Tuesday, December 2, 2008

SEWRPC Hiring A PR Manager

No: That is not a headline stolen from The Onion.

The Southeastern Wisconsin Regional Planning Commission (SEWRPC) long said it didn't have the money to redo its 1975 housing study, and poor mouths the salaries it offers when explaining its dreadful affirmative action record, but somehow it has managed to find enough money to create a new position - - public relations and outreach manager.

Here's the job posting.

Looks like another misguided palliative to me: the agency has rightfully garnered bad media because it has failed to genuinely incorporate minority and low-income communities in its committee structures, and in its hiring, and because it treats the public as if it had a collective virus.

Getting a PR person on staff isn't going to fix that.

SEWRPC doesn't need an outreach coordinator - - it needs to simply listen to the Environmental Justice Task Force, the outreach body created under federal pressure in 2007, rather than balking at the broader social equity parameters the EJTF wants added to SEWRPC studies and reports.

SEWRPC needs to evaluate and integrate public comment flowing into the agency on highway plans, water policy and a host of other issues rather than reflexively carrying out "review-and-dismiss" rejection of public comments.

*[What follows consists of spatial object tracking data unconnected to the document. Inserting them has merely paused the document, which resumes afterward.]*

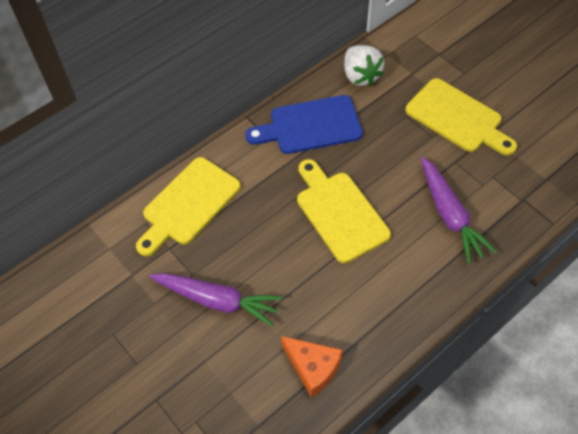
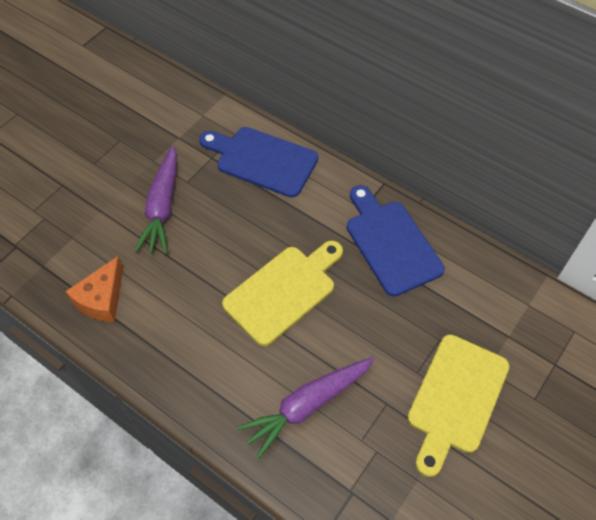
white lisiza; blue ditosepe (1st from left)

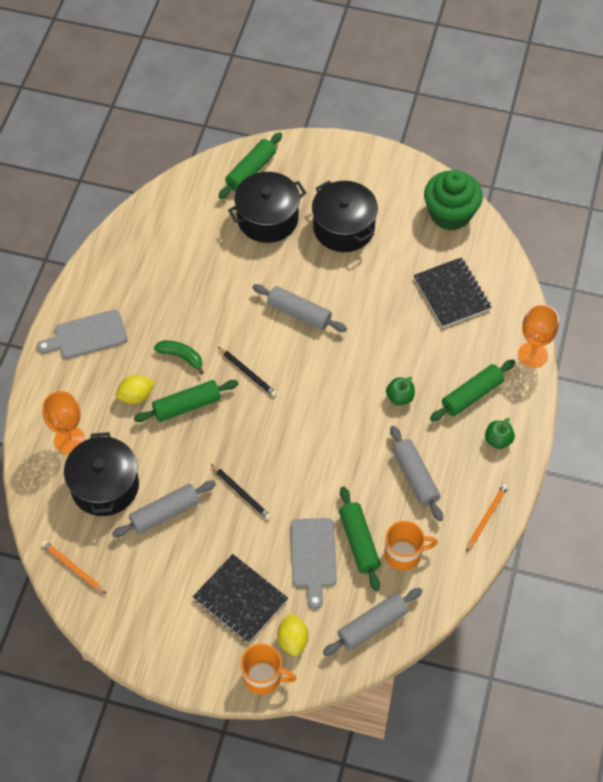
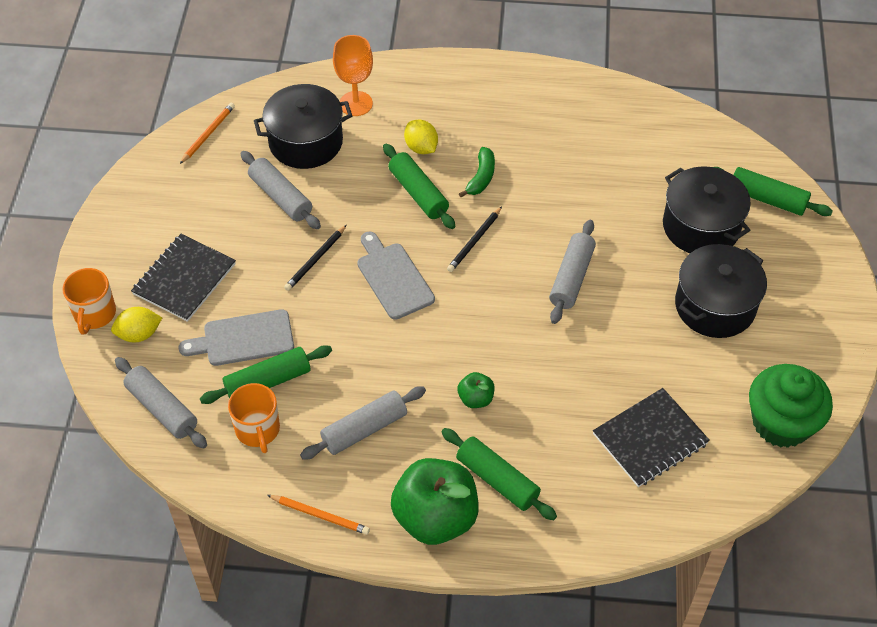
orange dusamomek (2nd from left in the first image); grey ditosepe (2nd from left); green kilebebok (1st from left)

SEWRPC is becoming the master of the self-inflicted wound. This wasteful, clumisly-bureaucratic side-step will not be overlooked by the host of federal, state and local lawmakers and regulators reviewing SEWRPC's performance, spending and output.

5 comments:

Anonymous said...

The PR person/firm will be well connected.
Our tax $$ at work

xoff said...

I'd say it's all your fault, Rowen. Well, you and Gretchen.

James Rowen said...

I could recommend some good people, but, alas, the application deadline passed quickly.

Anonymous said...

Do you think Carl is tired of the private sector?

James Rowen said...

I'd bet either on current outreach cooordinator Gary Korb, or a young refugee from a down-sized PR firm, or a youngster fresh outta grad school.